以前、ただ一度訪れたことのあるヴェネツィアのことを思い出しながら楽しめるミステリで、もちろん殺人や謎解きもあるけれど、それも恐がりのわたしでも大丈夫という程度。 ああ、あのホテルの部屋からみえた海の中に立つCAMPARIの看板、あそこはリド島の船着き場だったのか、などと今頃わかったり、最後のどんでん返しにアララーそうか、そうだったのかー、と一本とられてみたり。たまにこういう読書もいいなぁ!と思ったのでした。
「椎の木のほとり ある生涯の七つの場所6」辻邦生(中公文庫)
「ヴェネツィアの悪魔」と一緒に買った古書。こちらは320円でした。おわかりになりますか、このあたりの絶妙の値付け。決して100均には落とさないけれど、買いたい人にとっては安く感じられるギリギリの値段なんですよ。この本が100均の中に紛れていたりすると、安いとよろこぶ以前に悲しくなっちゃうでしょ、辻邦生ファンとしては。
以前はそんなに感じなかったのに、このごろ辻邦生の描く二十世紀の日本を読むと、これは地球に良く似ているけれど、実は別の星でおきたことを書いているのかなと思うことがある。少し昔の日本にはこういう美風が確かにあった、と以前は思っていたのだけど、最近はそれがちょっと信じられなくなってきているのだ。
たとえば、十代の若者がとっても大人。清く正しく理想に燃える、大人。
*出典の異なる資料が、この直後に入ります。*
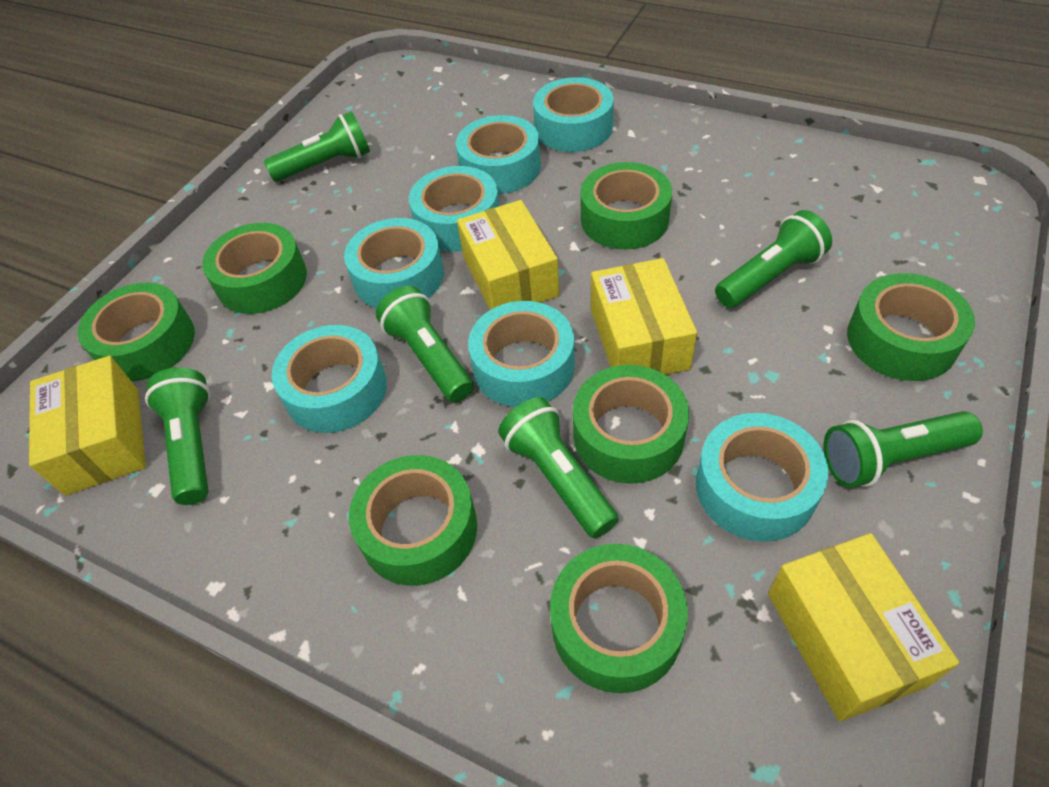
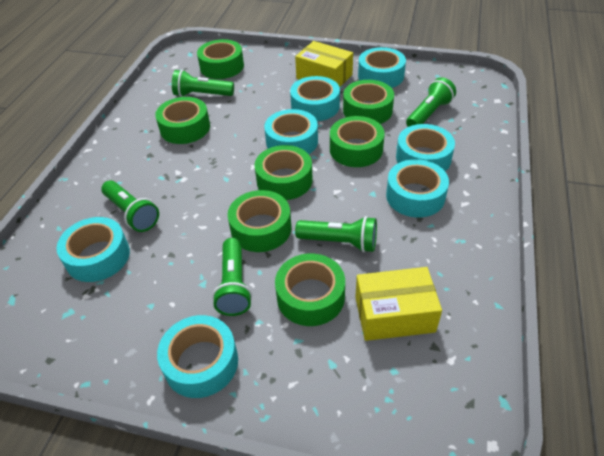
green flashlight: 6 -> 5
yellow box: 4 -> 2

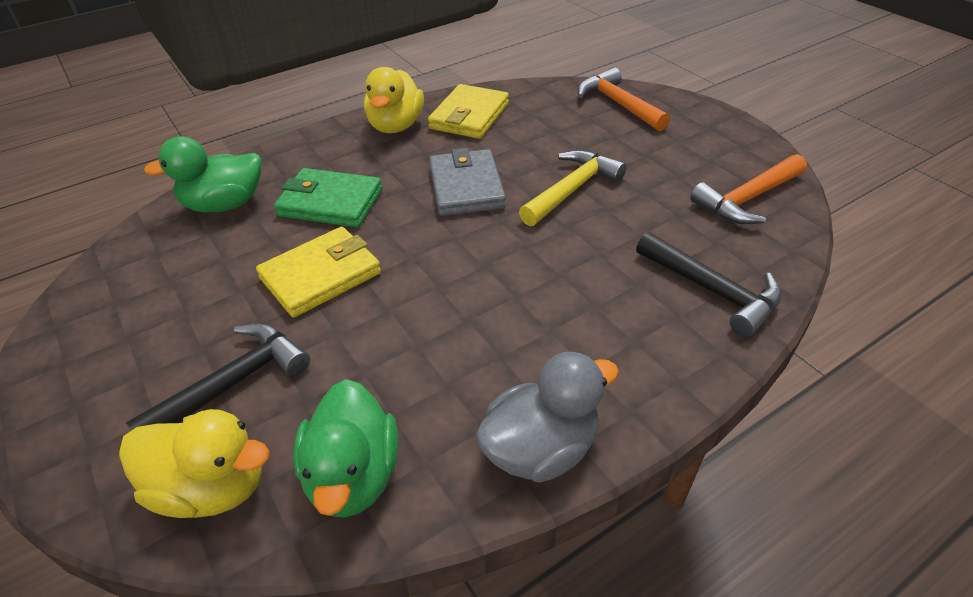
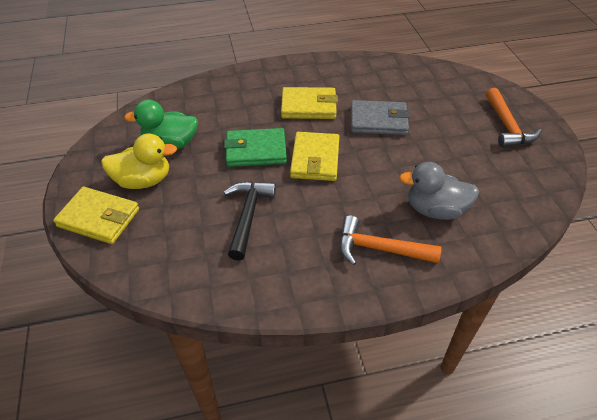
black hammer: 2 -> 1
green duck: 2 -> 1
yellow duck: 2 -> 1
yellow hammer: 1 -> 0
yellow wallet: 2 -> 3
こんな素晴らしい国って、どこの国? そういえば、辻邦生と三島由紀夫は同じ年に生まれているんだけれど、三島の書いたもの読んでも、ここまで泣きたくなるような美風って感じない。作風の違いと言ってしまえばそれまでだけど(いや、世界を認識する仕方がぜんぜん違うのだな)。
「ある生涯の七つの場所」シリーズには、日本の話と、日本以外の国(おもにヨーロッパ)の話がそれぞれいくつかづつ入っているのだけれど、この本に入っているのはスペイン内戦で精神的に荒廃するフランス人の話で、これは救いのない暗い話でした。こういう話にも、以前は暗いなりに意味を見出せたんだけれど、最近は単純にきついわーと思う。歳なのか。
「七つの場所」シリーズも、あと読んでいないのは「人形(プッペン)クリニック」だけかな。長年かかってばらっばらに読み継いできたのでわからなくなってしまった。 いままで読んだなかで好きだったのは「雪崩のくる日 ある生涯の七つの場所3」だけれど、いま読んでも同じ感想かどうか、わからない。
--
あと「虚無への供物」(上・下)と「安土往還記」だけなんだけど、疲れてきたので次回に続く。今回で最終回のつもりだったけれど(4)で最後にいたしますね。オヤスミナサイ。